Based on comments from Myriad and from counsel representing the plaintiffs, an appeal of the decision seems imminent. And before the definitive legal word is spoken on the patentability of gene association patents, the battle will likely be complicated, ugly, and lengthy.

"This one's big and complicated," Cook-Deegan said. "And this is a kind of surprise start to the whole process. I really didn't expect this" far-reaching of a decision from the district court.

Although the patent systems in the US and Europe are entirely different, a challenge from European researchers to Myriad's BRCA patents within the European Patent Office went on for seven years, resulting in the EPO deciding to maintain but narrow the company's patent claims for the BRCA1 gene (see related story).

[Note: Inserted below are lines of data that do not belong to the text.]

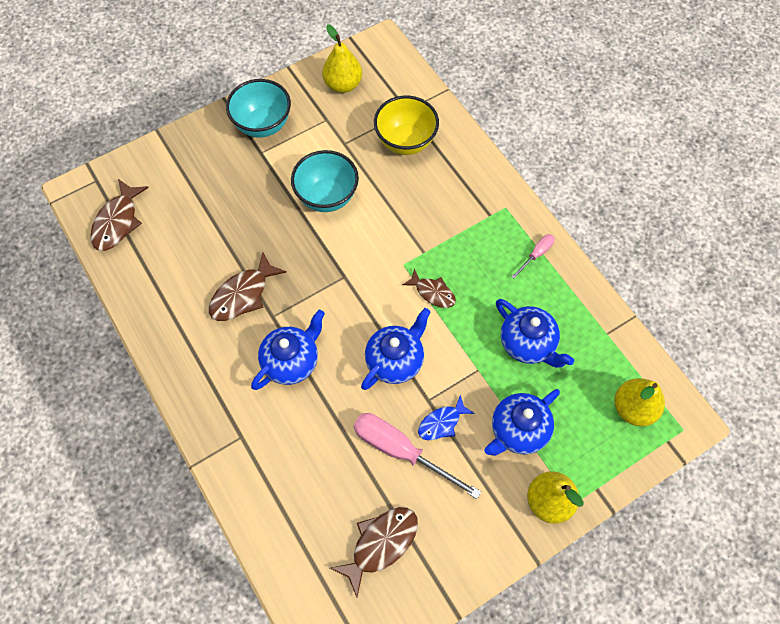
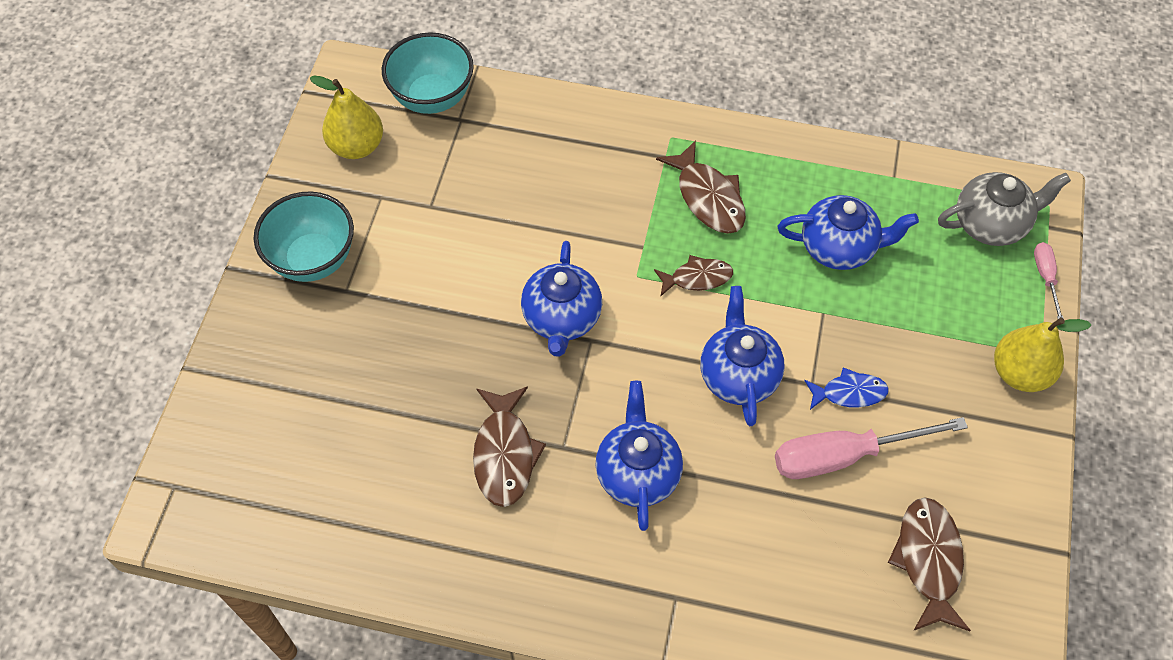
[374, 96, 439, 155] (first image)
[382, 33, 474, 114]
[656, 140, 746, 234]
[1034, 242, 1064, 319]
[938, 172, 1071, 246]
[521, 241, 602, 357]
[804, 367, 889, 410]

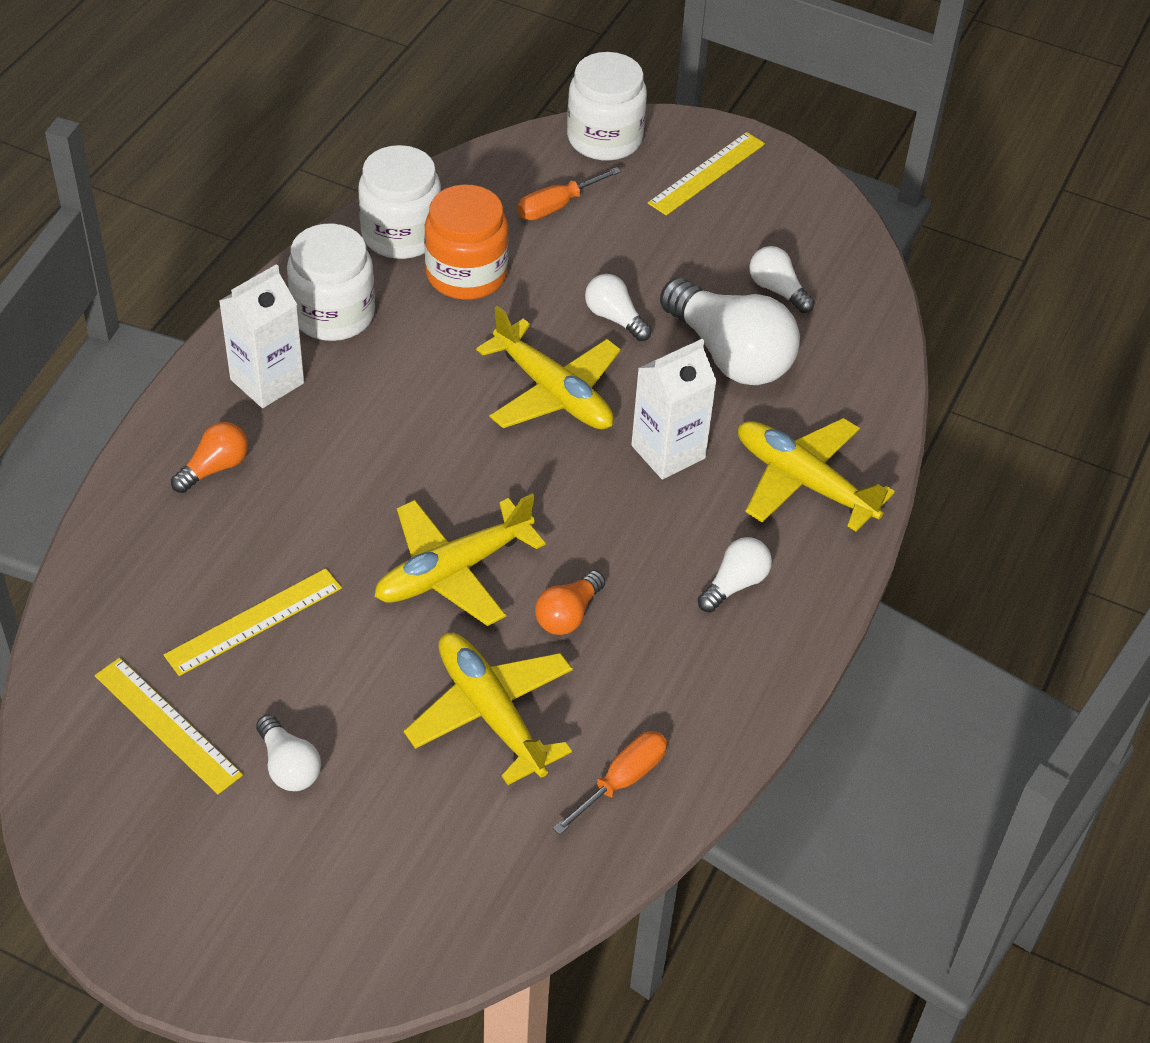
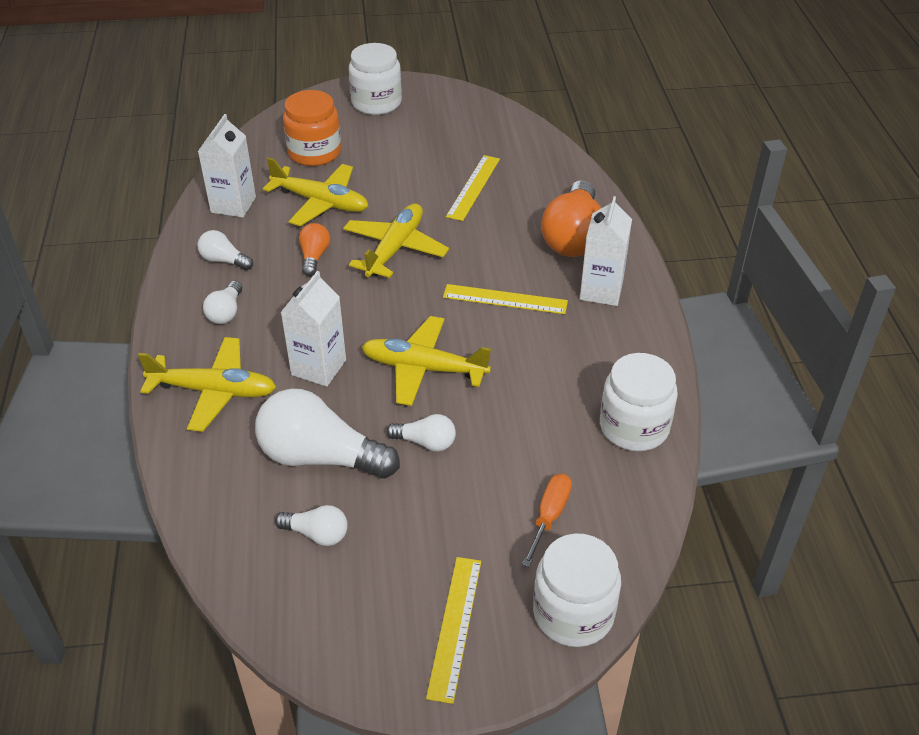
[283, 90, 341, 166]
[349, 43, 402, 115]
[541, 180, 601, 257]
[443, 284, 568, 314]
[197, 230, 253, 270]
[198, 114, 256, 218]

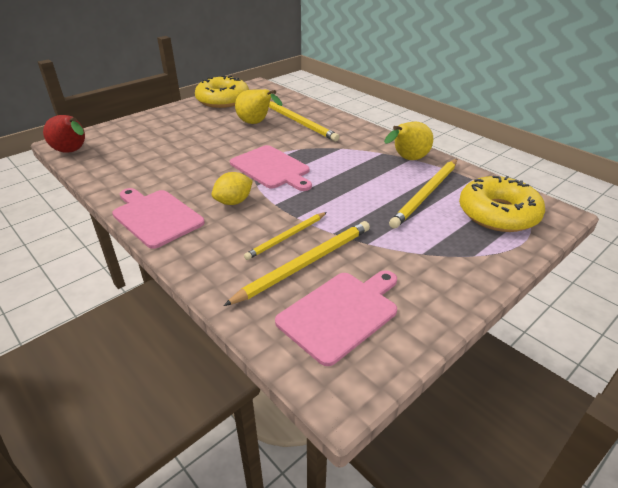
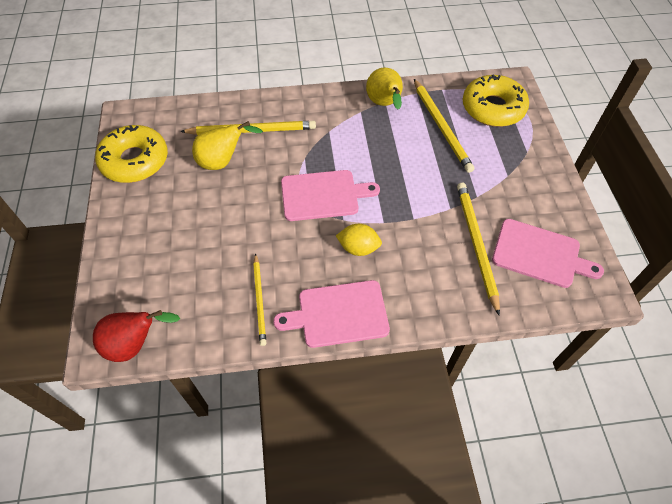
[336, 224, 382, 256]
[253, 253, 266, 346]
[492, 219, 604, 288]

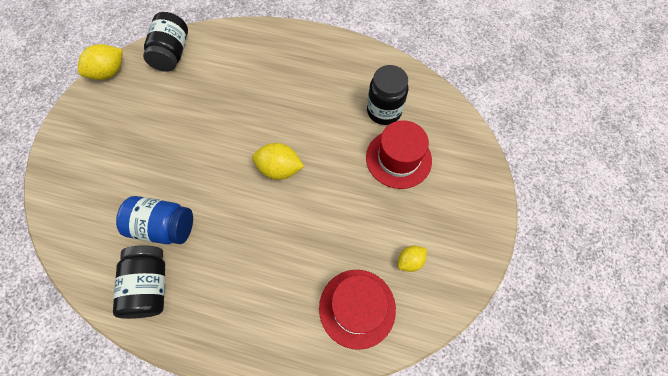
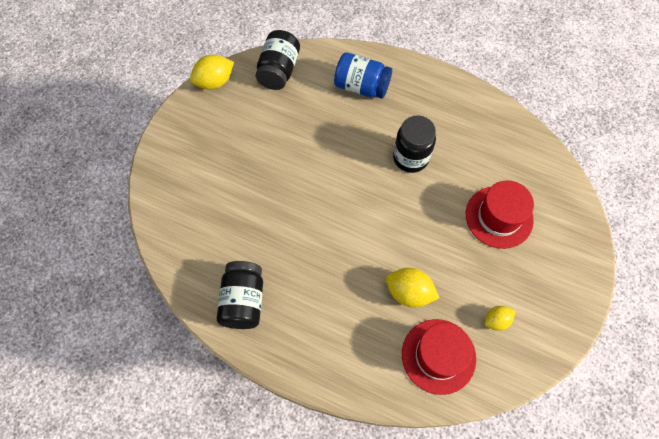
[393, 116, 436, 173]
[386, 268, 439, 308]
[334, 52, 392, 99]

PUBPAT's Ravicher laid out several possible scenarios for where things can go after the district court determination.

"Myriad could appeal, saying that the Judge got it wrong on Section 101. Then, we [the plaintiffs] would respond and say the Court got it right," Ravicher said. "But if the [appeals] court rules that the [district] court got it wrong on 101, then we can appeal the dismissal of the USPTO" and reinstate the constitutional claims.

"The only reason those claims were dismissed is because the judge ruled for us on Section 101 and if you reverse him on that, then our constitutional claims against the USPTO should be reinstated," Ravicher said.

Ultimately, in the Federal Court of Appeals, where the case will be heard next, if there is a reversal of the district court's decision, then it could be sent back to Sweet, Ravicher said. He highlighted the likelihood that at some point "the losing side will petition the Supreme Court to take the case."

Then, in the rosy afterglow of the win — a victory that although preliminary was widely thought to be highly improbable — Ravicher envisioned a quicker and far more unlikely end to the legal battle with Myriad.

"I mean, Myriad could … admit that they're wrong, admit that these patents are invalid and undeserved, and simply drop the case and walk away," Ravicher said. "They could do the right thing."